Anger over weapon ban on Royal Marines visiting school

Royal Marines were banned from bringing unloaded weapons into a school in Oban. Picture: Matt Cardy/Getty Images
Royal Marines were banned from bringing unloaded weapons into a school in Oban. Picture: Matt Cardy/Getty Images
Share this article
0
Have your say

Councillors have criticised a decision to ask Royal Marines to leave their unloaded weapons outside a school when they were delivering a classroom presentation.

The marines who were invited to talk to pupils at primary schools in Oban were given a last-minute instruction not to bring the tools of their trade inside.

Yesterday Roddy McCuish, an independent councillor and depute provost for Argyll and Bute council, said: “I am extremely disappointed in the actions that have been taken, do they want the Royal Marines to sit in a corner and sing Kumbaya?

“Given that the Royal Marines do what they do, you would expect them to have weapons with them, there is no live ammunition, they are highly trained professionals and it’s the tools of their trade.

“If you go to an airport, or a train station, you will see armed police in Scotland so I don’t see the difference.”

Parents at Dunbeg and Rockfield primary schools had received a letter about the visit leaving then free to decide whether to allow their children to attend.

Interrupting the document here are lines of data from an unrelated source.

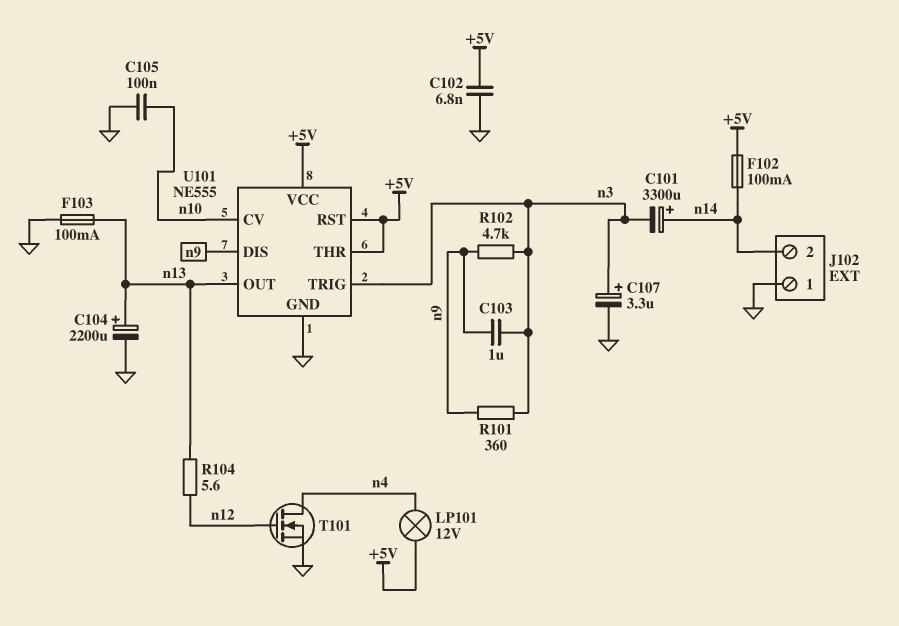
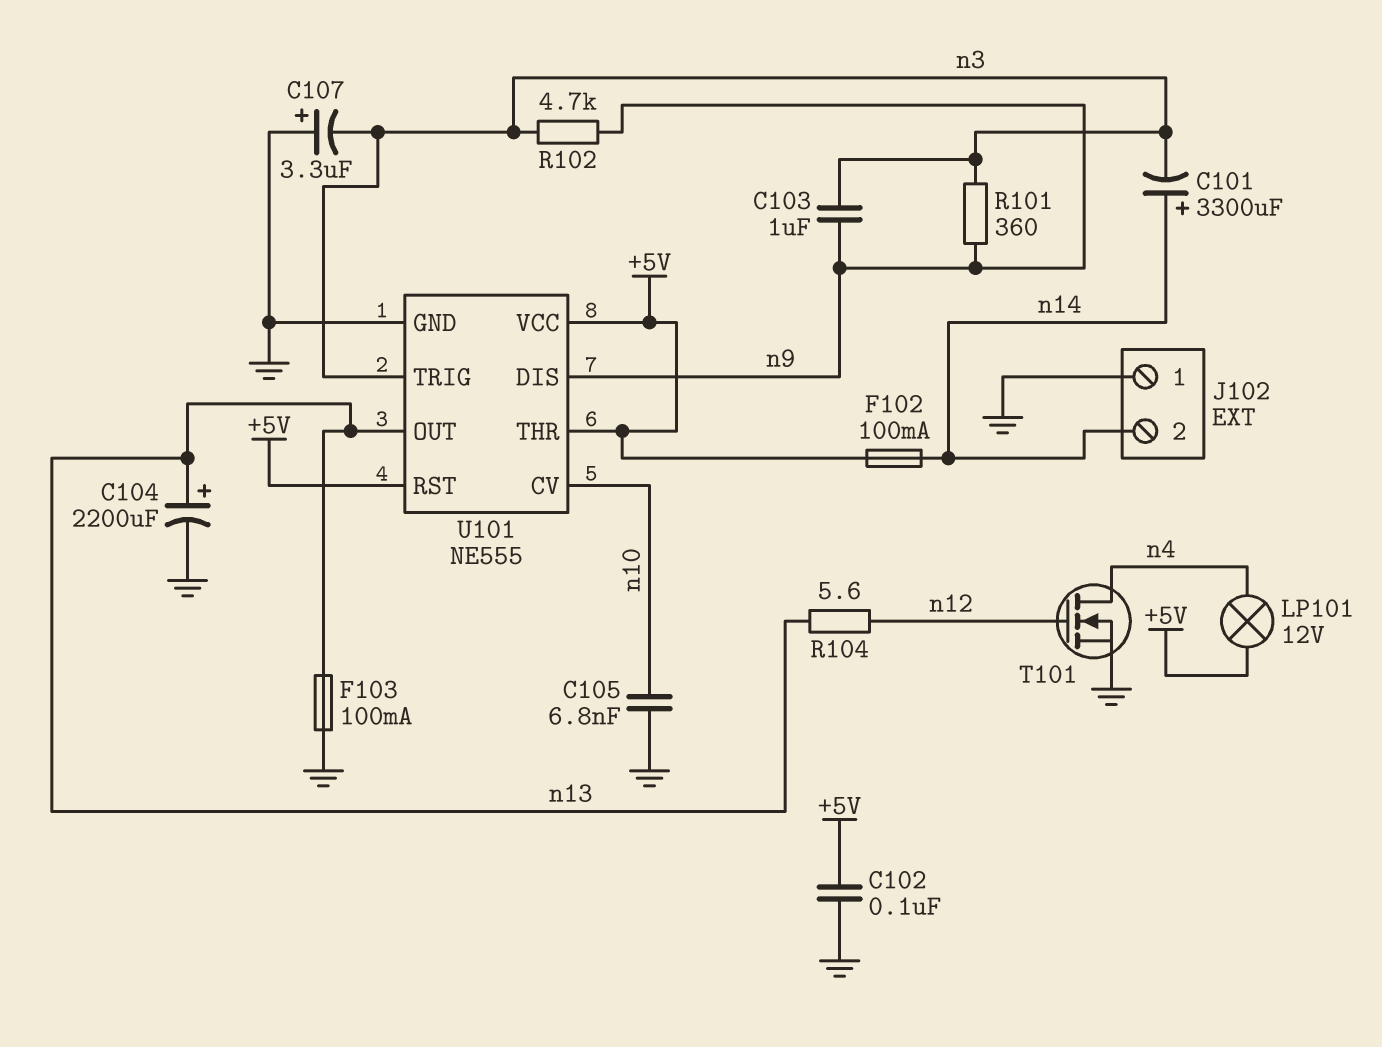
C102: 6.8nF (+5V, GND) -> 100nF (+5V, GND)
C105: 100nF (GND, n10) -> 6.8nF (GND, n10)
C107: 3.3uF (plus n3, minus GND) -> 3.3uF (plus GND, minus n3)

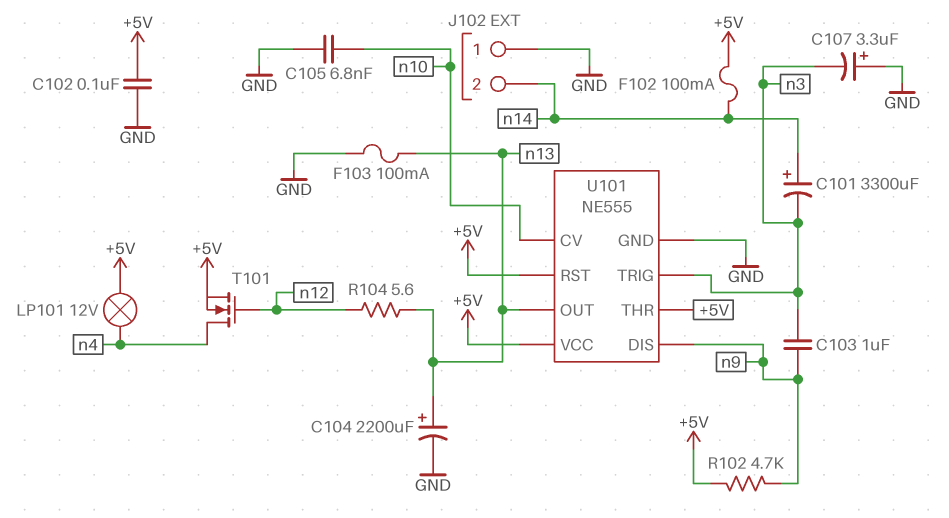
R101: 360 (n3, n9) -> none
R102: 4.7k (n3, n9) -> 4.7k (+5V, n9)
T101: NMOS (G n12, D n4, S GND) -> NMOS (G n12, D n4, S +5V)

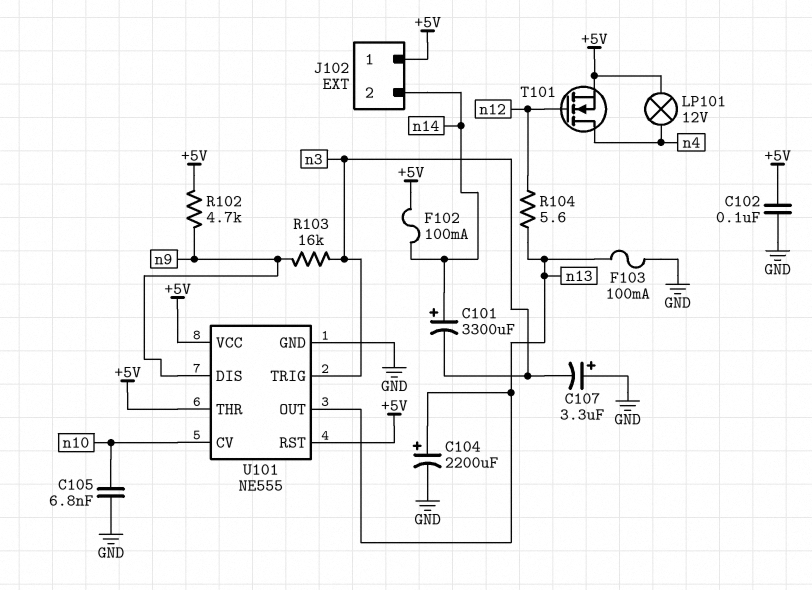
C103: 1uF (n3, n9) -> none
J102 pin 1: GND -> +5V
R103: none -> 16k (n3, n9)

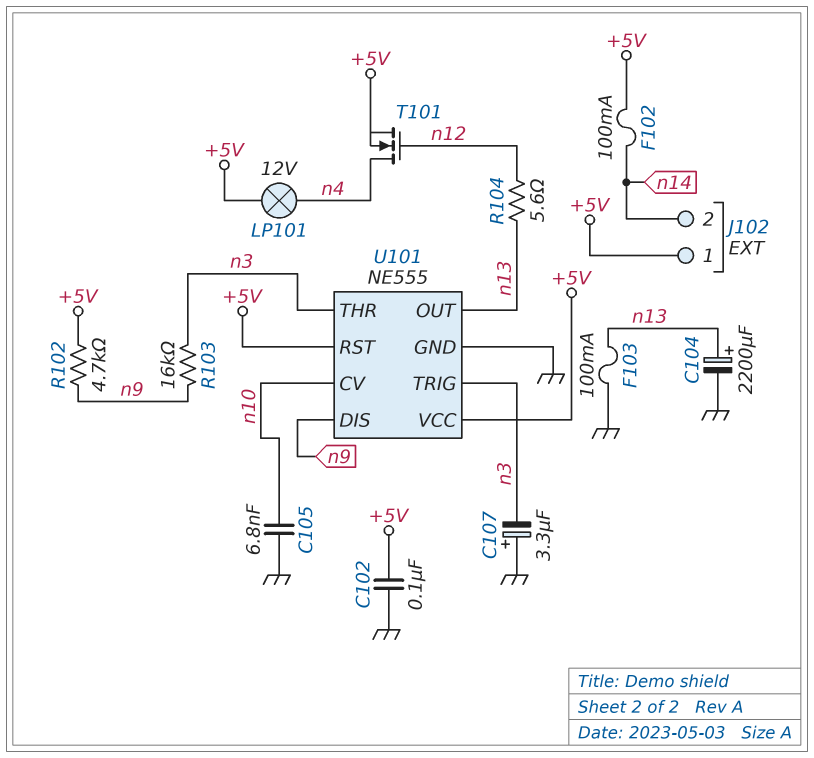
C101: 3300uF (plus n14, minus n3) -> none
U101 pin THR: +5V -> n3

The marines visit the two schools regularly, in memory of local man Gordon MacPherson, a Royal Marine who was killed in action in the Falklands.

Councillor McCuish, who said he had apologised to the Royal Marines for the decision, taken by the local authority, said: “As I understand it, there was one complaint. Of course you take people’s concerns seriously but the majority of people I have spoken to don’t seem to have any concerns over this, I am disappointed that there was this knee-jerk reaction.”

Fellow councillor Jamie McGrigor, a former Conservative MSP for the Highlands and Islands, said the marines should never have been asked to leave their weapons outside without a policy change being agreed by councillors.

Mr McGrigor said: “I am horrified by this. I think this is an example of the nanny state and political correctness undoing what has become a tradition in Dunbeg, in memory of one of their brave sons who died in the Falklands.”

The Royal Marines said they could not comment on the council’s stance on the weapons, as that was a decision for the local authority and they had merely respected its request.

Argyll and Bute Council declined to say who made the decision not to allow weapons in to the schools.